View attachment 414455

Similar reply to rulnacco. Very strange.
 
All this takes me back to the 1970's when we were all struggling with colour printing. Even then it was a hit and miss affair. I had the best and easiest results with an Epson flatbed which has now gone to the great flatbed heaven and I cannot justify the cost of a replacement at my age. It used Silverfast, being an early one.
 
The bus stop pic doesn't look to have a blue cast on my set up, if anything a little yellow. Must be monitors I think though I did apply some corrections to colour/density. The cat is exactly as it came out of the camera and inverted as described with nothing further applied. It is a flash shot which probably makes for more consistency.

Apropos nothing, the thumbnail looks more blue than the full size on my 2013 Macbook Pro.
Sorry, but I am another person who sees the bus stop photo as being too blue, especially in the shadows and darker tones. The whites and light tones are much less blue. When was the last time you calibrated your screen?
 
Wow I am staggered. Never had much trouble with colour though I do much more mono. I will take all your comments on board and keep an eye on things.
 
the thumbnail looks more blue than the full size on my 2013 Macbook Pro
Hm, I don't see it.
Anyway, color management/profiling issues might be part of the problem here. The desktop monitor I'm currently on I calibrate from time to time so I know the colors that I see are fairly close to how they are supposed to look. There are of course numerous steps in the process where a perceived cast can occur.
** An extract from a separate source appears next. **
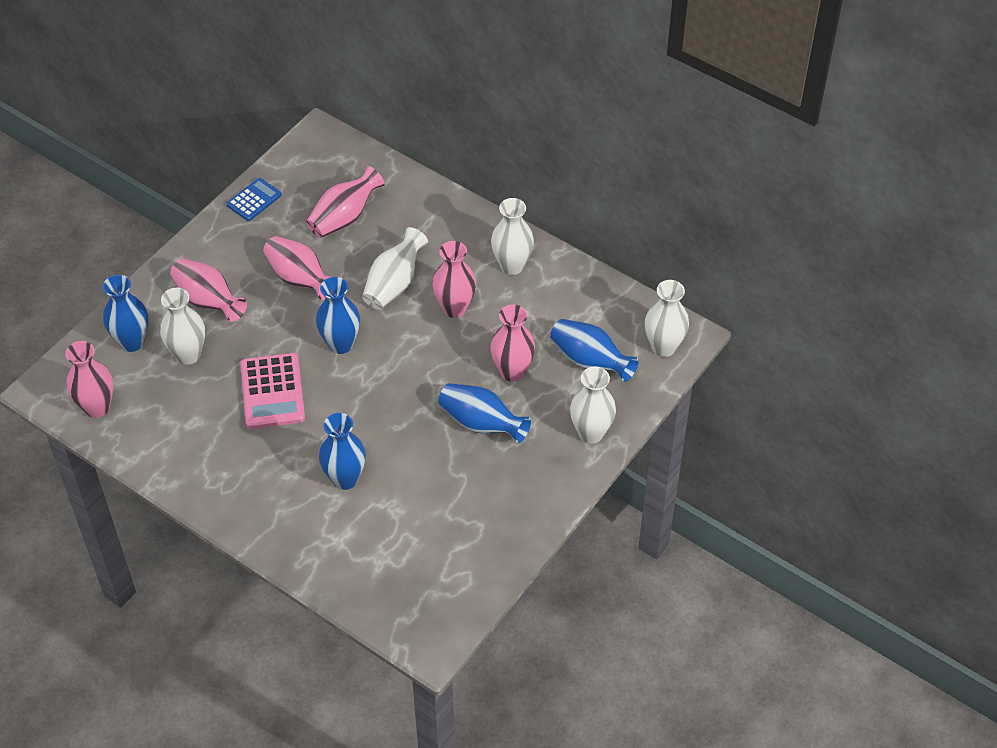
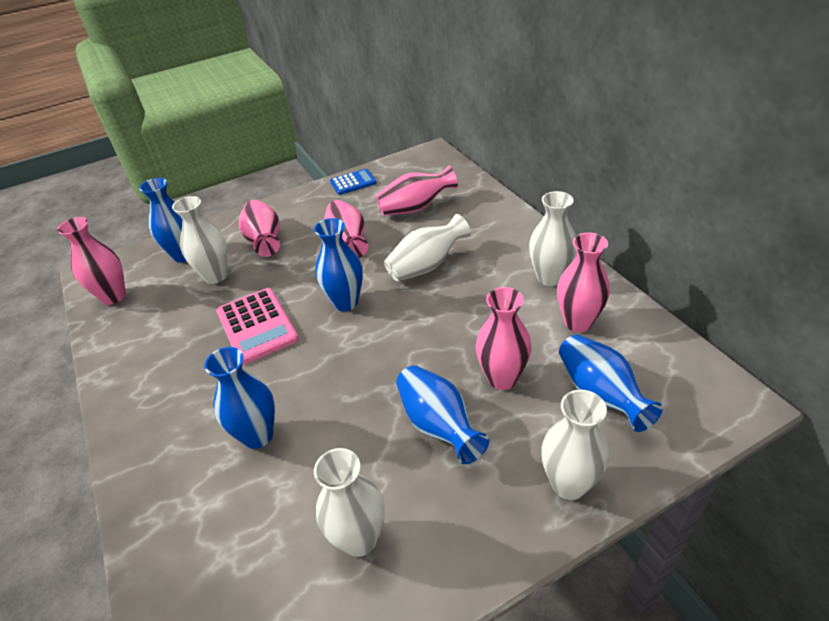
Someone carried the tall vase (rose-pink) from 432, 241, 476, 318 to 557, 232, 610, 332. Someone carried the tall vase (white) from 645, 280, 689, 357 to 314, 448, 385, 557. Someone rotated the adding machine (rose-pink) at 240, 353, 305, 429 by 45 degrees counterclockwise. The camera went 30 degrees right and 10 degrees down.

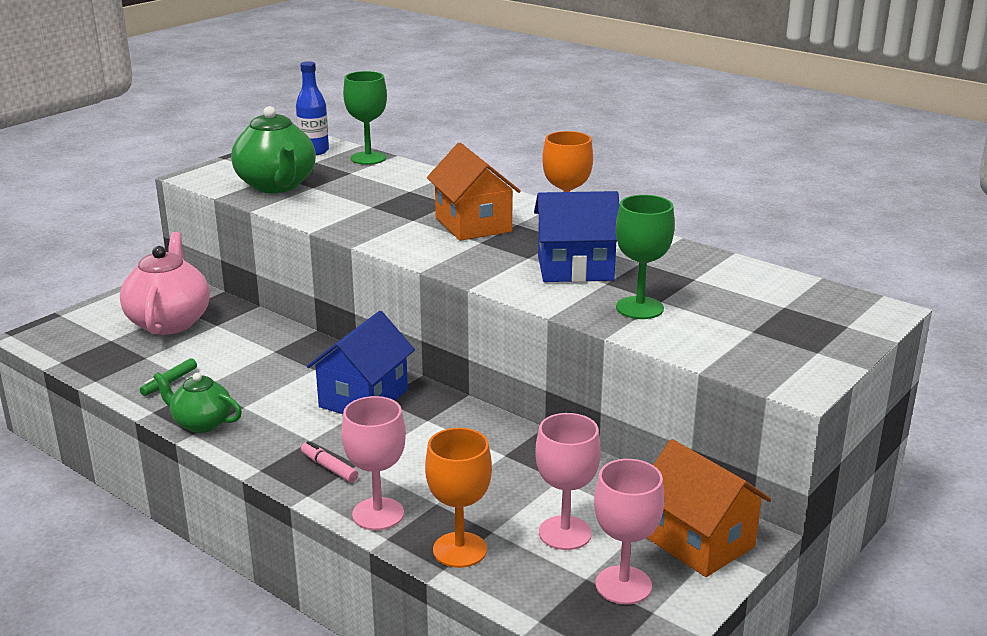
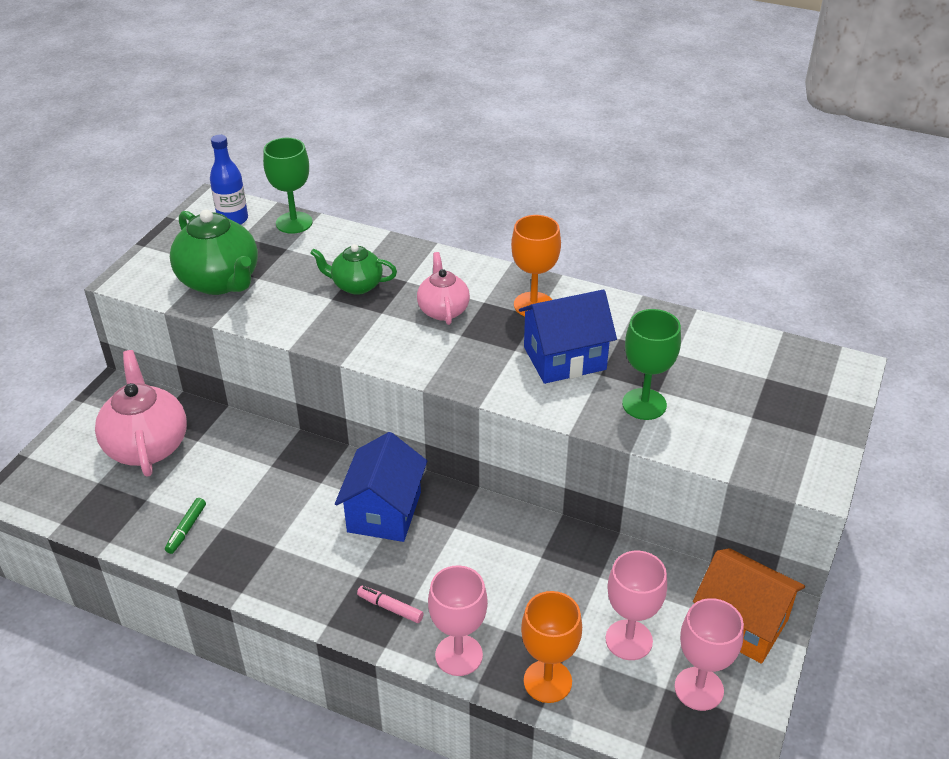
Someone swapped the toy house (orange-coloured) at 427, 143, 521, 241 for the china teapot (rose-pink) at 417, 252, 470, 325. Someone carried the china teapot (green) from 153, 372, 242, 433 to 311, 244, 397, 295. The camera went 15 degrees left and 15 degrees up.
The cat is exactly as it came out of the camera
Not to be flippant, but "as it came out of the camera" is IMO a little dubious when we're talking about color negative. There's no inherently fixed color balance like with e.g. E6 film.
 
One of the reasons I gave up on negative color film and use chromes exclusively. No orange mask to deal with or conversions to be done. You can check the Chrome itself to know whether you nailed the exposure. Easy to scan. Of course, chromes have higher contrast and less dynamic range.
 
Hm, I don't see it.
Anyway, color management/profiling issues might be part of the problem here. The desktop monitor I'm currently on I calibrate from time to time so I know the colors that I see are fairly close to how they are supposed to look. There are of course numerous steps in the process where a perceived cast can occur.


Not to be flippant, but "as it came out of the camera" is IMO a little dubious when we're talking about color negative. There's no inherently fixed color balance like with e.g. E6 film.

It is exactly as I say. The flash shots all were as good. Bright sunlight seems to produce the worst of the problems.